In your database or spreadsheet, the codes need to be saved as text strings, NOT as numbers. In the spreadsheet I opened the other day, they were mistakenly saved as numbers. Excel also has an annoying habit of making corrections which aren’t really correct at all. So instead of the having the above, I had this:

State_Name, County_Name, State_FIPS, County_FIPS, FIPS
California, Alpine, 6, 3, 6003
California, San Mateo, 6, 81, 6081
Delaware, New Castle, 10, 3, 10003
Pennsylvania, Philadelphia, 42, 101, 42101

Since the codes were saved as numbers, all leading zeros were dropped. This is a problem, as I want to relate this data to data stored in other tables and shapefiles, where the FIPS codes are stored correctly. So, I needed to convert the data in this example back to strings (as join fields must have the same data type – you can’t join strings to numbers), and I had to get those zeros back. Somehow. Here’s how:

Open the data up in Excel, and convert the State_FIPS field to strings by selecting the column, selecting Format, and changing the format to text.

Then insert a column to the right of State_FIPS, and type in a formula:

=IF(Len(c2)=1,concatenate(0,c2),c2)

In English, this says: If the length of the value in c2 is one, then put a zero in front of the value in the new cell. Otherwise, just print the value of c2 in the cell. So in our example, the code for California would get converted from 6 to 06, while Delaware and Pennsylvania’s codes will just get reprinted, as they have the correct number of characters (two).

Then, it’s just a matter of copying and pasting this formula all the way down the rows, to create the correct two digit FIPS for each record. Lastly, select the whole column, copy it, go up to the Edit menu and select paste special for values only. This will overwrite all of the formulas in these cells and replace them with the actual output of the formula. You can follow these steps with the other two fields; the only thing that needs to change are the formulas.

Fixing the COUNTY_FIPS field is trickier, as we have three possibilities here: we’ll need to add two zeros if the code is one one character long, one zero if the code is two characters long, and nothing if the code is three characters long. Here’s the formula:

=IF(Len(e2)=3,e2,IF(Len(e2)=2,concatenate(0,e2),concatenate(“00″,e2)))

The parentheses get confusing, as arguments within each IF statement and each Len and concatenate function need their own parentheses. In English: if the value in e2 is three characters long, just print that value in the new cell. Otherwise, if the length is two characters, tack a zero to the front of that value and then print it. Otherwise, tack two zeros to the front of it and print. In that last piece, we’re making the implicit assumption that if it isn’t three characters long, and if it isn’t two, it must be one. The two zeros must go in parentheses so Excel reads it as a string. Without the parentheses, Excel assumes you mean a number and will “correct” you by dropping a zero – which is exactly what you DON’T WANT!

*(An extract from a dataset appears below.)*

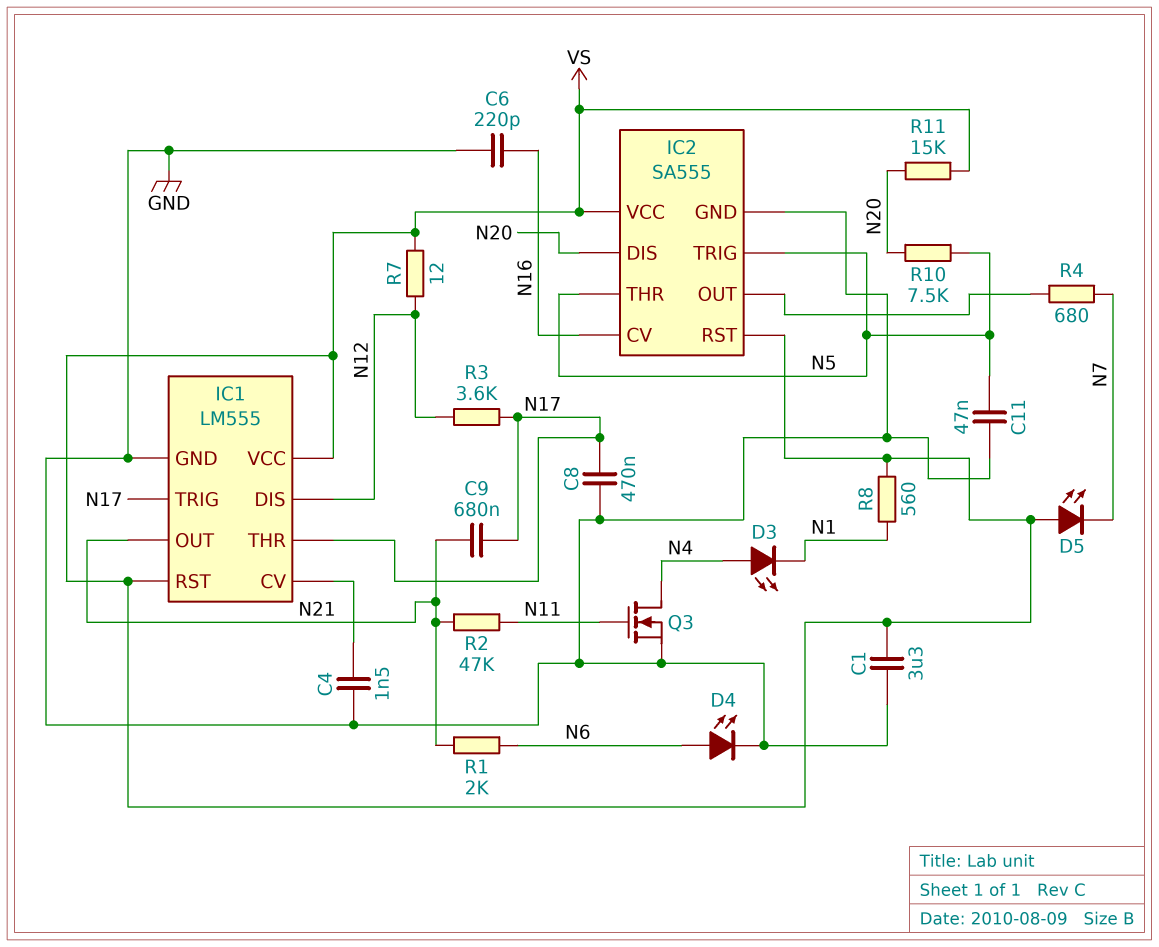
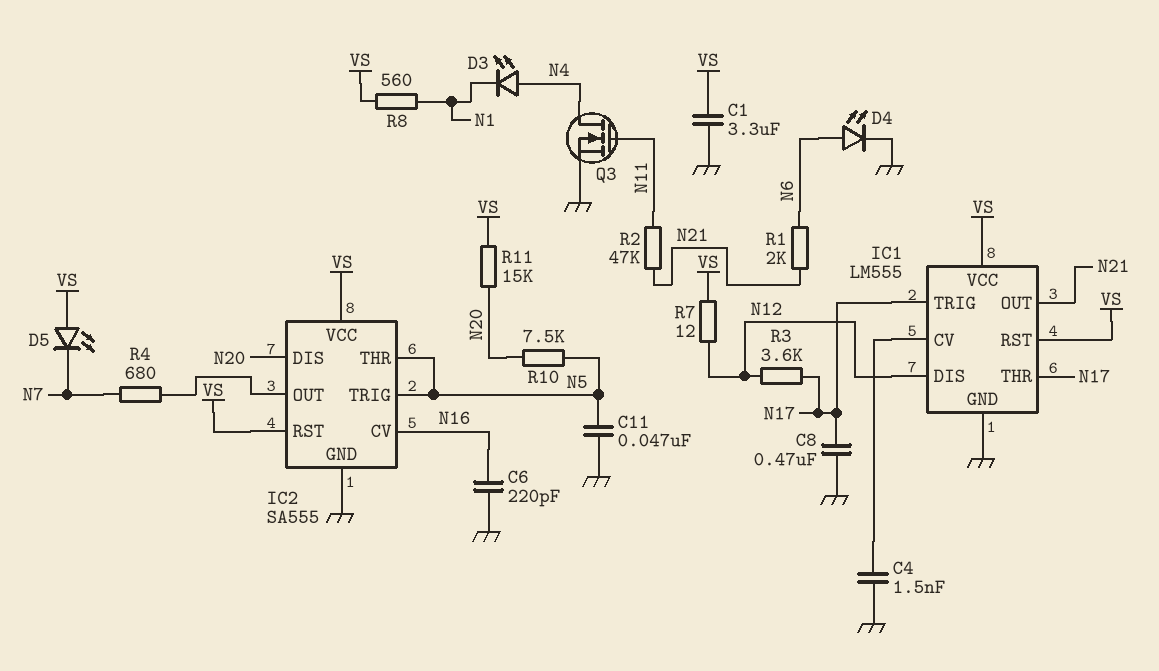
C9: 680nF (N17, N21) -> none

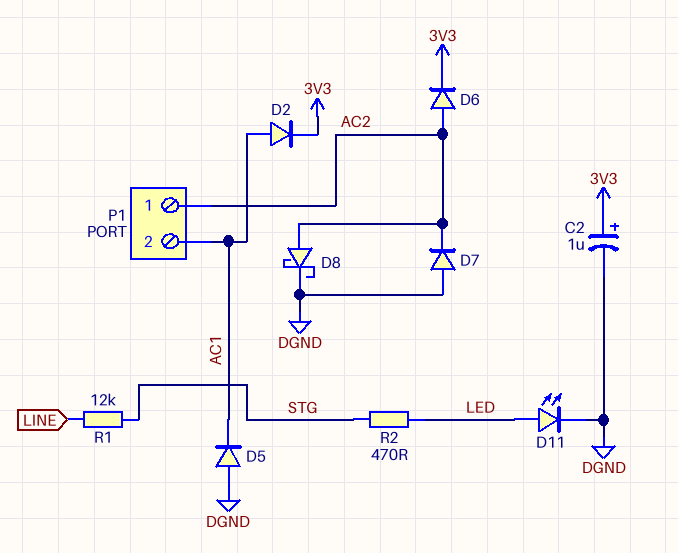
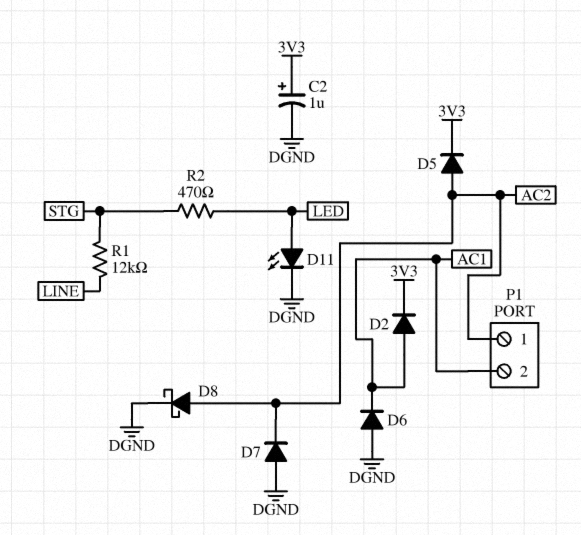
D5: diode (A DGND, K AC1) -> diode (A AC2, K 3V3)
D6: diode (A AC2, K 3V3) -> diode (A DGND, K AC1)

So in our example above, Alpine and New Castle get two zeros added to the front, San Mateo gets one, and Philadelphia gets none.

Fixing the last FIPS field is easy – it’s just a repeat of our first formula, as there are only two options: Add a zero to the front if it’s four characters long, otherwise just print the value (which is five characters long).

If you’re using a spreadsheet other than Excel, like Open Office’s Calc, you can use similar formulas with a few syntax changes. Calc uses colons instead of commas to separate values in arguments, so concatenate(0,e2) becomes concatenate (0:e2). You could also perform these operations in Microsoft Access using a Make Table query, with some adjustments. You would reference fields instead of cell values, and instead of the word concatenate, Access uses the syntax &”"& in between fields that you want to join.

When I worked at the University of Washington Library, I created a tutorial for concatenating fields in Access, to supplement a tutorial my predecessor created for Excel. Both docs are available on WAGDA’s FAQ page.